Proteomic characterisation of three independent series of sequential cystic fibrosis strains in an International Pseudomonas aeruginosa reference panel indicates positive selection in late infection strains

Pseudomonas aeruginosa is a frequent cause of chronic opportunistic infections in people with cystic fibrosis (CF). It is a highly diverse and adaptable Gram-negative bacterium that thrives in many environments. It is well recognised that P. aeruginosa adapts over time of colonisation to facilitate chronic infection including loss of virulence factors, however proteomic analyses of the adaptation to chronic infection have been limited. We previously collated and characterised an international panel of P. aeruginosa strains from different clinical presentations and geographical regions. Within this panel were three series of sequential isolates from people with CF, comprising eight strains in total which present an excellent opportunity to seek potential conserved adaptations that may be involved in driving chronic colonisation in the CF lung. We compared the proteomes of all eight strains (early versus respective late) to examine whether there were any changes in the proteomes over time of colonisation that were common to the three series of chronic P. aeruginosa infection isolates from three different patients. We identified 11 proteins that showed increased abundance in late isolates from all three patient series, many of which are reported to be involved in virulence, regulation of virulence or response to hypoxia and include cystic fibrosis inhibitory factor repressor (CifR), WspR, two two-component response regulators (PA2572 and PA3702), and transcriptional regulator (PA2551).
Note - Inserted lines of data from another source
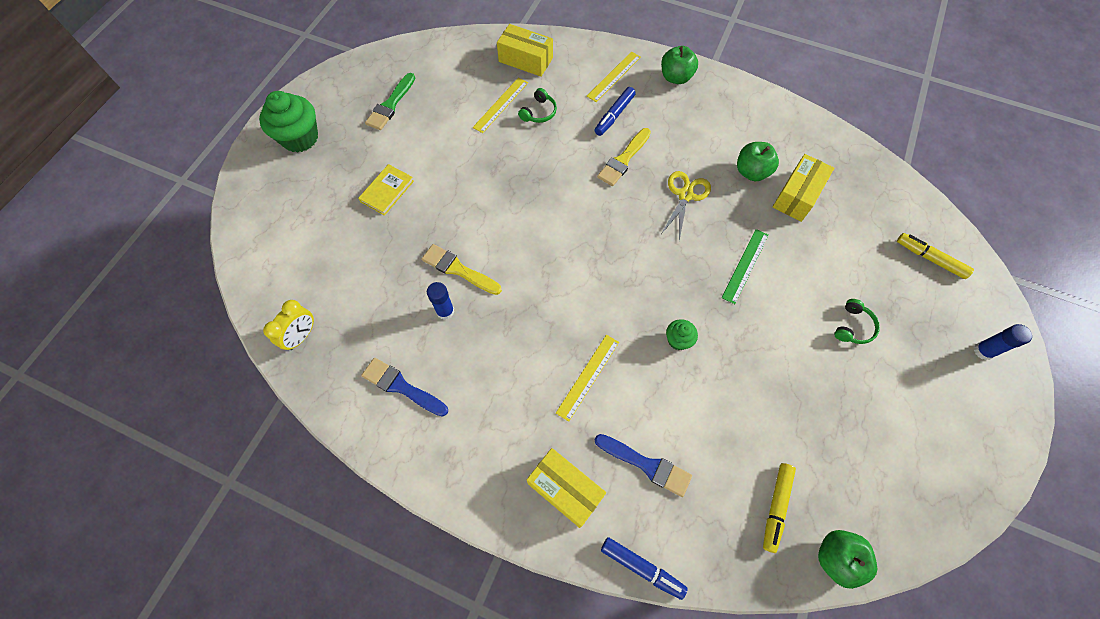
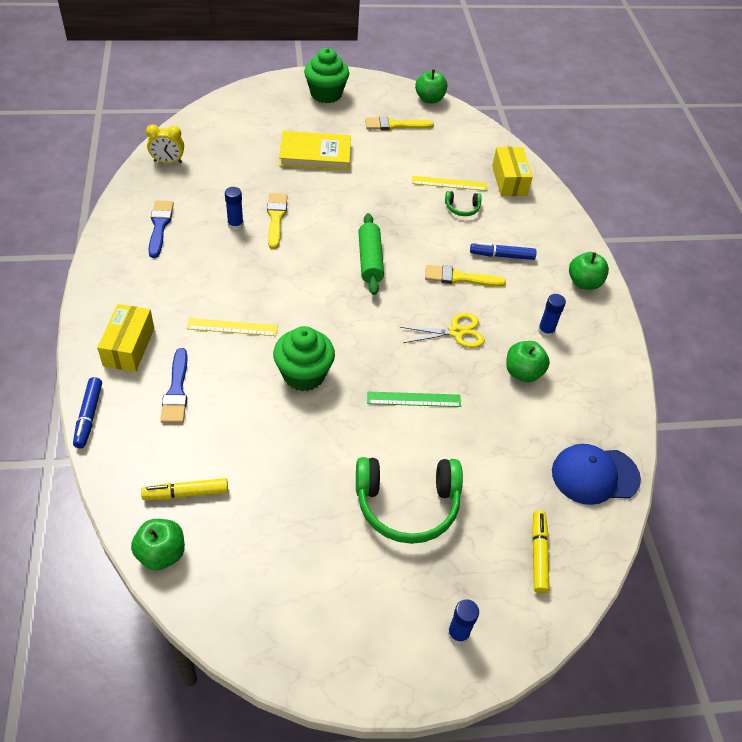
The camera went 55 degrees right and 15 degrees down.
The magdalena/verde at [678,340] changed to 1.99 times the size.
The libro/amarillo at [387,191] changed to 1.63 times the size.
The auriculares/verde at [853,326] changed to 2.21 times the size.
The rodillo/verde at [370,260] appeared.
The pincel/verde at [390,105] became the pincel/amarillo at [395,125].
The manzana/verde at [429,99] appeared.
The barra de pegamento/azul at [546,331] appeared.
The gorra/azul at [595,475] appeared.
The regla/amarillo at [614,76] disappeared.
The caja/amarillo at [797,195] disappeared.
Moreover, we identified three proteins (PA2572, PA3819 and PA5028) that showed increased abundance in all five late isolates from three people with CF. The probability of this being a random event is 5.06 x 10 ^-53 and consequently is very strong evidence of positive selection. The increased abundance of PA2573 and PA3819 appears to improve the fitness P. aeruginosa to antibiotics and oxidative stress. Overall, despite the diversity within this species, there appear to be common mechanisms of adaptation in the cystic fibrosis lung.